Меж тем в августе министр внутренних дел граф Л. А. Перовский получил первое уведомление о Петрашевском — позже обнажится пружина большой правительственной интриги.

«Счастливый своим открытием, Перовский докладывает о нем государю, но, может быть, вы думаете, что он шепнул об этом и своему коллеге по тайной полиции, графу Орлову? Боже сохрани! он потерял бы тогда отличный случай доказать царю, что тайная полиция состоит из ничтожеств. Перовский хочет оставить себе одному честь спасения отечества. Поэтому гр. Орлов в течение шести месяцев не знает об этом большом деле»29.

...Дачный сезон заканчивался; к августу холера в столице пошла на убыль. В начале сентября и Достоевский, и Петрашевский вернулись из Парголова, Спешнев — из своего курского имения, и в октябре пятницы возобновились. Минуло последнее вольное лето их молодости — и если бы по какойлибо счастливой причине членам «разговорного общества» пришлось задержаться где-нибудь до весны, их жизнь пошла бы совершенно другим путем. Доктор Яновский из самых благородных побуждений искренне уверял читателей своих мемуаров, что Достоевский не мог быть ни заговорщиком, ни анархистом. «Каким образом мог Федор Михайлович, будучи от природы чрезвычайно нервным и впечатлительным, удержаться от того, чтобы не проговориться в беседах с нами о его сочувствии социализму... Я видал Федора Михайловича и слушал его почти каждый день, встречал его у Майковых по воскресеньям и у Плещеева... но ни я, ни кто из близких мне никогда не слыхали от Федора Михайловича ничего возбуждающего к анархии... Он везде составлял свой кружок и в этом кружке любил вести беседу своим особенным шепотком; но беседа эта была всегда или чисто литературная, или если он в ней иногда и касался политики и социологии, то всегда на первом плане у него выдавался анализ какого-нибудь факта или положения...»

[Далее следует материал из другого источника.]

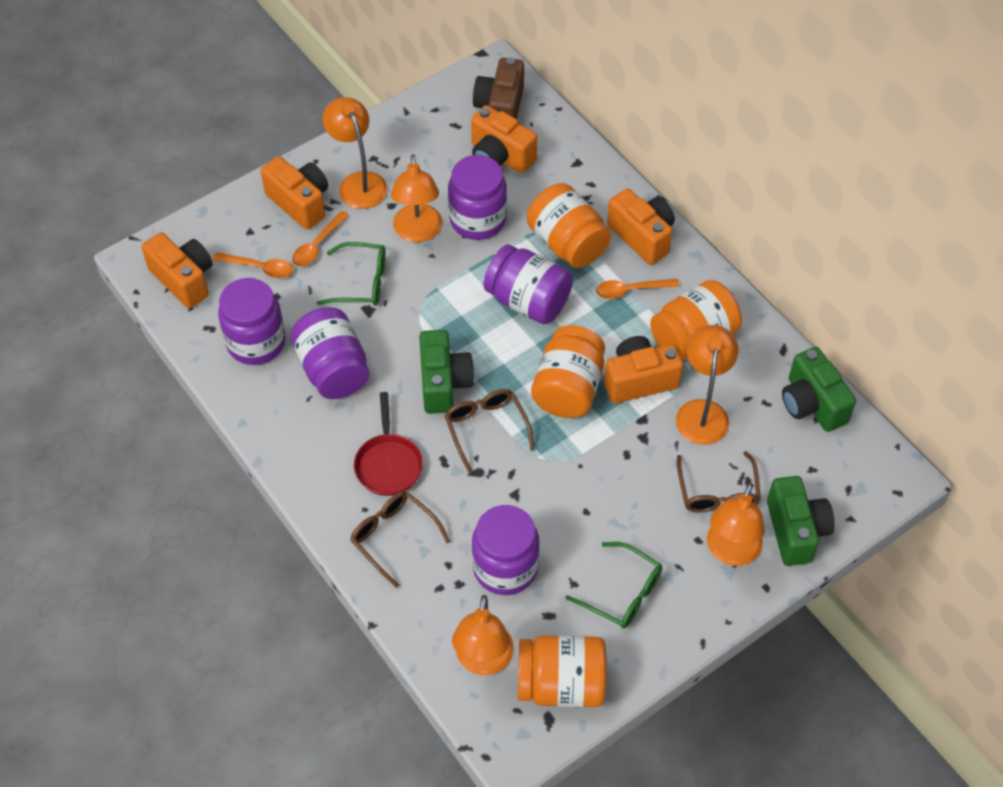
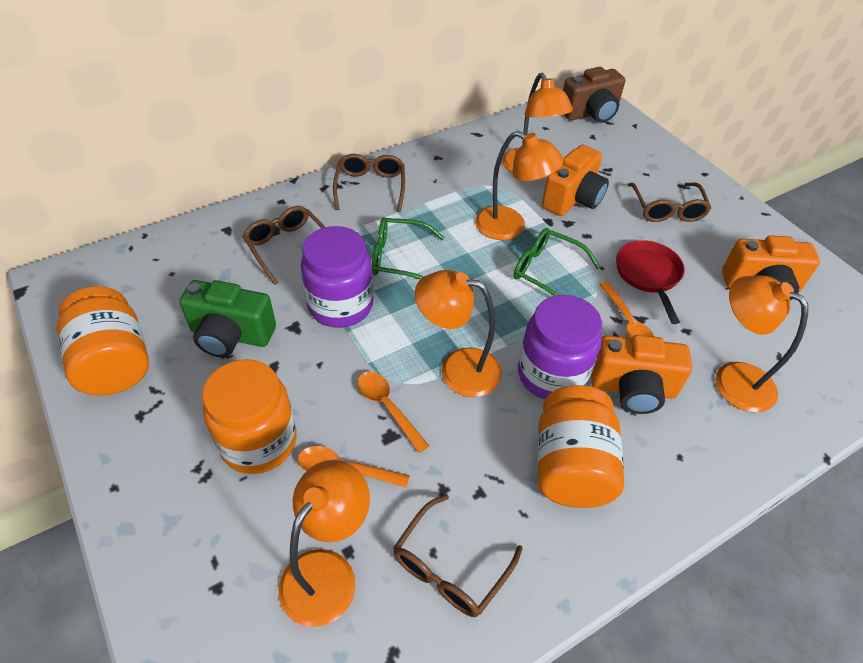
brown glasses: 3 -> 4
green camera: 3 -> 1
orange camera: 5 -> 3
orange jar: 4 -> 3
purple jar: 5 -> 2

Но время («грустное, роковое для меня время», — скажет Достоевский) даже самых трезвомыслящих понуждало выходить за рамки литературных дискуссий: «факты и положения» требовали политического осмысления. Пятничный сезон 1848—1849 годов проходил под аккомпанемент событий в Париже, а вскоре говорили уже и о восстаниях в Милане, Венеции и Неаполе, о взрыве свободомыслия в Германии, за которым последовали революции в Берлине и Вене. А. П. Милюков, историк литературы и знакомец Достоевского по кружкам 1848 года, писал в этой связи: «Казалось, готовится какое-то общее перерождение всего европейского мира. Гнилые основы старой реакции падали, и новая жизнь зачиналась во всей Европе. Но в то же время в России господствовал тяжелый застой... Больше чем когда-нибудь стеснялась научная и литературная деятельность, и цензура заразилась самой острой книгобоязнью... Чуть не каждая заграничная почта приносила известие о новых правах, даруемых, волей или неволей, народам, а между тем в русском обществе ходили только слухи о новых ограничениях и стеснениях. Кто помнит то время, тот знает, как все это отзывалось на умах интеллигентной молодежи»30.